Polycyclic aromatic hydrocarbons (PAHs) may explain the paradoxical effects of cigarette use on preeclampsia (PE)

Tobacco smoking and use of snus (smokeless tobacco) are associated with adverse effects on pregnancy and neonatal outcomes. Nicotine is considered a key toxicant involved in effects caused by both smoking and snus, while pyrolysis products including polycyclic aromatic hydrocarbons (PAHs) in cigarette smoke represents the constituents most unequally divided between these two groups of tobacco products. The aim of this review was: i) to compare the impact, in terms of relative effect estimates, of cigarette smoking and use of Swedish snus on pregnancy outcomes using similar non-tobacco user controls, and ii) to examine whether exposure to PAHs from smoking could explain possible differences in impact on pregnancy outcomes.

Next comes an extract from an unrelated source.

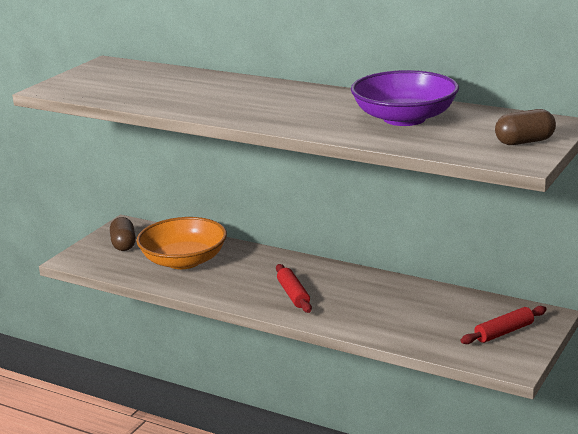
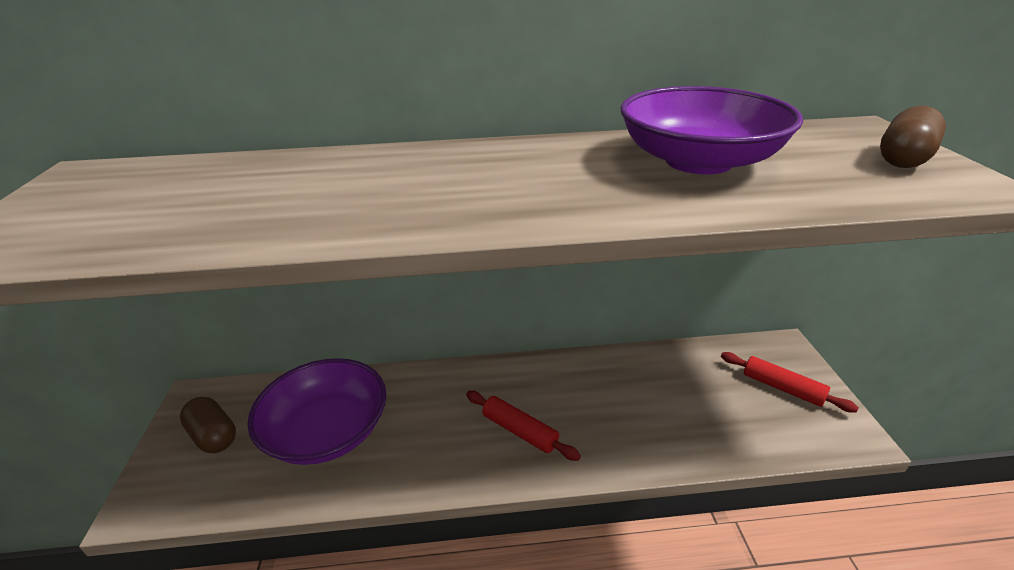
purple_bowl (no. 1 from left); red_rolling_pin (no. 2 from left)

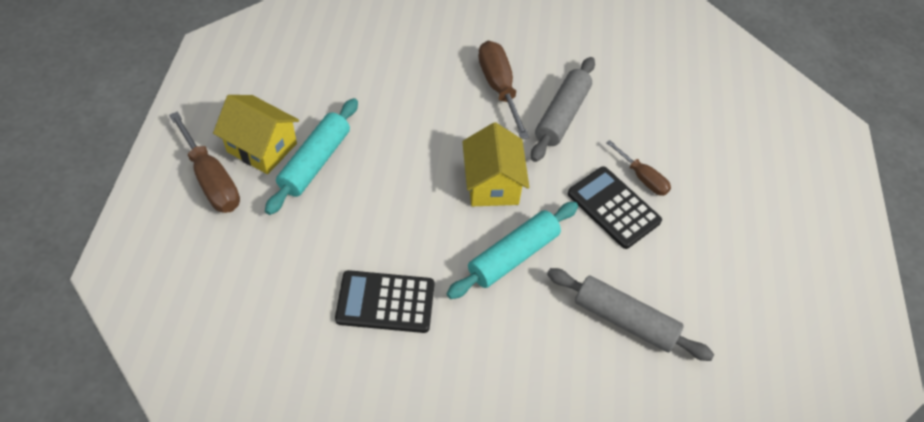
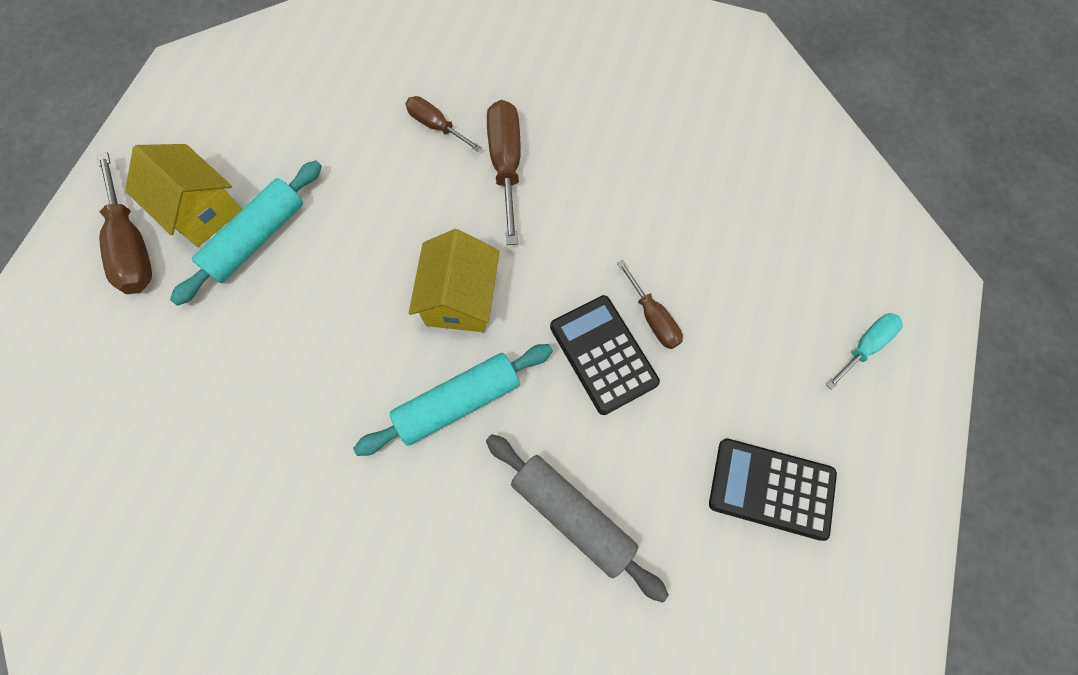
black_calculator (no. 2 from left); grey_rolling_pin (no. 1 from left in the first image); brown_screwdriver (no. 2 from left); turquoise_screwdriver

We systematically searched MEDLINE, Embase, PsycInfo, Web of Science and the Cochrane Database of Systematic Reviews up to October 2021 and identified studies reporting risks for adverse pregnancy and neonatal outcomes associated with snus use and with smoking relative to pregnant women with no use of tobacco. Both snus use and smoking were associated with increased risk of stillbirth, preterm birth, and oral cleft malformation, with comparable point estimates. These effects were likely due to comparable nicotine exposure. We also found striking differences. While both smoking and snus increased the risk of having small for gestational age (SGA) infants, risk from maternal smoking was markedly higher as was the reduction in birthweight. In contrast, the risk of preeclampsia (PE) was markedly lower in smokers than in controls, while snus use was associated with a slightly increased risk. We suggest that PAHs acting via AhR may explain the stronger effects of tobacco smoking on SGA and also to the apparent protective effect of cigarette smoking on PE. Possible mechanisms involved include: i) disrupted endocrine control of fetal development as well as placental development and function, and ii) stress adaption and immune suppression in placenta and mother.